Only one person, ever claimed to successfully expanded the memory of a Kenbak-1 computer past 256 bytes. That's "Tom Crosley" who purchased his Kenbak-1 after seeing it advertised in Scientific American
magazine. He later sold his computer via eBay to Erik Klein in 2004 (story on https://www.kenbak.com/provenancedetails#h.bwkx9g84fvcz
If you read at the Amateur Computer Society newsletter
) and search for the word "kenbak" you can find all the Kenbak-1 related articles, and Tom's letters. In June 1974 (one month before the "Mark-8 Minicomputer" made the front page of "Radio Electronics" magazine) Tom wrote the following:
"To the basic Kenbak-l, so far have added interrupt system plus real-time clock (1 second interrupt); am just completing a full duplex TTY controller (at first I used serial I/O for the TTY); am adding a paging register to select one of (initially) 16 128-word pages (only in effect tor addresses 204-376; the lower addresses -- and all registers in memory -- will be available independent of the page register), Am making use of the "don't care" bits of the NOP instruction to add 15 I/O instructions which will be single word (data set up in registers)."
If you read that closely, it sounds like he's still working on it, but it doesn't sound fully worked out. I emailed him several months ago, and he says he did get the memory expansion working, but even if he did, he describes a very hard way to do it.
If I were to make a memory expansion, I would just page in and out locations (octal) 200-377 so that locations 000-177 always stay constant and available for the "core" of the program.
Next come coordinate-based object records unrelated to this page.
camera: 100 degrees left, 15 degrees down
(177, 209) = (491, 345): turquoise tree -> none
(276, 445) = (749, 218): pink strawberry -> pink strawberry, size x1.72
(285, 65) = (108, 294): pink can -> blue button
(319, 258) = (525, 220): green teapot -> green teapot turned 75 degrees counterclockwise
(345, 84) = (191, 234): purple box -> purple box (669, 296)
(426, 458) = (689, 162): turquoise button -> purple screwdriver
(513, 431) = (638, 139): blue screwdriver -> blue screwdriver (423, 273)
For the page register, I'd select memory location 177 (octal) to be the page register, and anything written to that location, selects a new page for upper-level memory. I'd monitor the L-register (which is the current "location" of the byte circulating out and in of the serial memory, and when the L register is 177 (all bits high) shift that memory byte into a 8-bit "shift" register, with a parallel output. The parallel output of that shift register will then go into a DEMUX chip, and select different memory banks. So I think you can do this with only a few chips, and a handful of 1404a shift registers.
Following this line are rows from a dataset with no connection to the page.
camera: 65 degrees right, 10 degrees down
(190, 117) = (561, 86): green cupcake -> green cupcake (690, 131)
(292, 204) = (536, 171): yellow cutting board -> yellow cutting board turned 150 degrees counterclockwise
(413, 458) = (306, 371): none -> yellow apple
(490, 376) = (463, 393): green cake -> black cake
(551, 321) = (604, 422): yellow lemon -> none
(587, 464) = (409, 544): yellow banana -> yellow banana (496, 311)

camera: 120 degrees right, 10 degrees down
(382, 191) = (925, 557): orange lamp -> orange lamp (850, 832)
That way you don't have to construct any "new op-code" you simply write to location 177 when you want to select a new memory page, and the 128 bytes from 200-377 will automatically be changed out. You may need a few MUX or DEMUX chips to handle recirculation of the serial memory output into the input when that memory bank is not selected, but when it is selected, the regular recirculation data through the computer would be used.
Would that make any sense? Is that anything similar to how you had planned to expand memory?